Sent: Tuesday, January 09, 2007 8:12 PM
Subject: St. John's Wort and narcotics?
Hello, I've had RLS all my life with aching pain in my legs as well as the creepy-crawly feelings in my legs and arms. I'm 49 years old, so I've had this for a long time. Up until about a year ago I was taking diazepam for chronic vertigo associated with inner ear damage. The diazepam seemed to keep the RLS symptoms in check. When I discontinued the diazepam a little over a year ago, I quit cold turkey, with no difficulty whatsoever. But the RLS and insomnia came back. I started on Requip about 2 months ago, and the side effects were bad - shivering and chills, nausea, nasal stuffiness, and night "munchies." But I figured I would stick it out if it would help with the RLS. About 2 weeks ago I started to get dramatic worsening of the symptoms, with horrendous leg pain and all day "squirmies." I discontinued the drug a week ago, and the pain and sensations have been terrible.
I got an appointment to see my primary care doctor last week, and told her about the pain I was in. I also told her that I was taking St. John's Wort for my depression, and had weaned myself off the Lexapro I had previously been taking because I understand that it worsens RLS symptoms.
This is my question: I asked her for something for the pain. She said that she couldn't give me anything because all the potent pain meds interact with St. John's Wort. I have asked several pharmacists about this and they have told me that there are no known dangerous interactions between narcotics and SJW. I have looked on the web and the interactions are being studied, but the only thing they have found is that SJW may blunt the effect of the narcotic, so that if SJW is discontinued, the narcotic will suddenly become more potent. Have you heard of any such interactions? Or is my internist being overly concerned about the controlled substance thing? (She had issues with my being on diazepam for the vertigo. I never abused the diazepam, and quit taking it without any adverse effects, other than the RLS returning.)
I got very desperate with the pain and sensations, and took a 5mg hydrocodone that my husband had. It relieved both the pain and the sensations and let me get some sleep. I had no adverse effects. I saw my sleep clinician and she prescribed me my own Vicodin. Honestly, without the narcotics, I would have had to go the ER, the pain and sensations have been so extreme. But with 1/2 to 1 - 5mg. Vicodin, I can sleep the night. I still have pain and sensations during the day, but they are manageable, and are lessening dramatically already.
Thank you for this site and all the valuable information you provide.
I do not know of any worrisome interactions between St. John's Wort and
narcotics. However, these interactions are not well described or known in
general as St.
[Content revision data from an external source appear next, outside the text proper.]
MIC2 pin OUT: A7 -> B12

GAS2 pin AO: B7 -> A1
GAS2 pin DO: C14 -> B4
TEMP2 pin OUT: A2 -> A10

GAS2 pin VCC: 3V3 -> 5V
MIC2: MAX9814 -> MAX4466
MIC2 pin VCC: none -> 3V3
John's Wort is not a prescription drug (the interactions between
prescription drugs are much better studied, documented and easier to look up -
they computer programs to check on these).
My advice would be to speak to your doctor again about taking a narcotic on a daily basis at a low dose. This presents virtually no risk of addiction (unless you have a history of addiction which is clearly not the case). An alternative to investigate and discuss with your doctor is Ultram. It is not really a narcotic, works (in many RLS sufferers) as well as Vicodin and may be much better accepted by your doctor.
If you need a sleep aid, the non-benzodiazepines (Lunesta or Ambien) are better choices.
The information and advice on RLS given on this web site is for educational purposes only. None of the advice, information or medical treatments should be followed without the supervision of your medical provider. The information presented on this site is not a substitute for your doctor, but should be used to help you discuss your RLS problem with your doctor. Do not undertake RLS medication treatment on your own! Please seek qualified professional medical care to help treat your RLS symptoms.